Thought process: No one is around. It's what I want to do at this moment. It's what I am accustomed to in my midwestern existence. It is what feels right for me. I will continue to sit here in my pajamas. ' I choose "yes". It is perfectly acceptable. I will continue to contemplate contentment and allow the water in front of me to be a metaphor for this moment.

Calm, content reflection. So that's what it feels like. Mmmm...



11 comments:

Caroline said...

Contentment should be normal! YES! Enjoy this time! xo

Anonymous said...

Oh, I am so happy to see the pics of your tiny fronded trees (maybe dates?) and to hear of your contentment.

I think that is a very wise and interesting thought ... contentment and what it means.

Now I'm wondering if it's okay to be in the café in my pjs. ;) (Sweatpants. hehe.)

Relax and enjoy. This is a very good thing you are doing for you!

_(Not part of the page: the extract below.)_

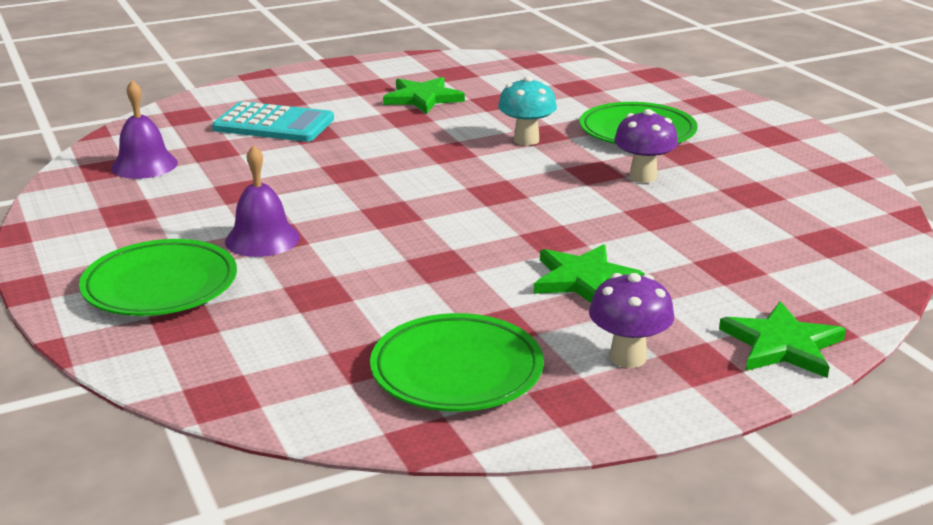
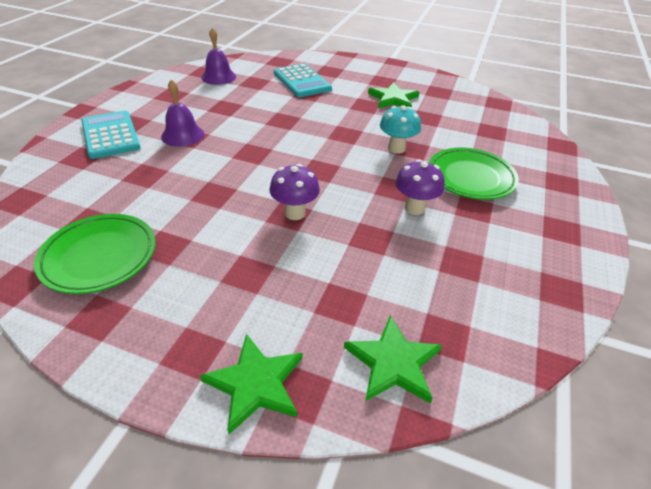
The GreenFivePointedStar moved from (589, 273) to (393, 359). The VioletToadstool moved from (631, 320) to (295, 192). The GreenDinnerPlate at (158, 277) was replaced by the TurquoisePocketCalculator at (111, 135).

Jennifer Richardson said...

beautiful, the way you're processing
this little eureka
and really helpful to walk along
beside
and feel the wisdom bubbling up
inside you
and flowing over to me also.
thank you, friend,
Jennifer

Kim Mailhot said...

Be in the land of contentment, Amazong one. You are worthy of that.

Jan said...

I hope contentment becomes a habit. Yes, definitely worthy of cultivating that habit.

John said...

Good for you, and why not sit out in the the PJ's? Great post!

april said...

Sounds absolutely lovely...happy you got to go and have this time.

Elena said...

Just allow :) beautiful

G-Pride Farm said...

WOW, wish I could of joined you on your trip. From the picture, you must have had a relaxing time sitting in your pj's. Hope all is well with all the family. Got to catch up on your writing/blog. I need inspiration and your it. hugs

simply bev said...

I'm glad you choose Yes! I'm sure it made for a most wonderful morning!

Roban said...

I've noticed those moments of contentment, too, and stopped in my tracks when I became aware of the feeling. It should be a constant or near constant feeling in our lives but seems fleeting at times. Soak it in and may you notice many more of those moments.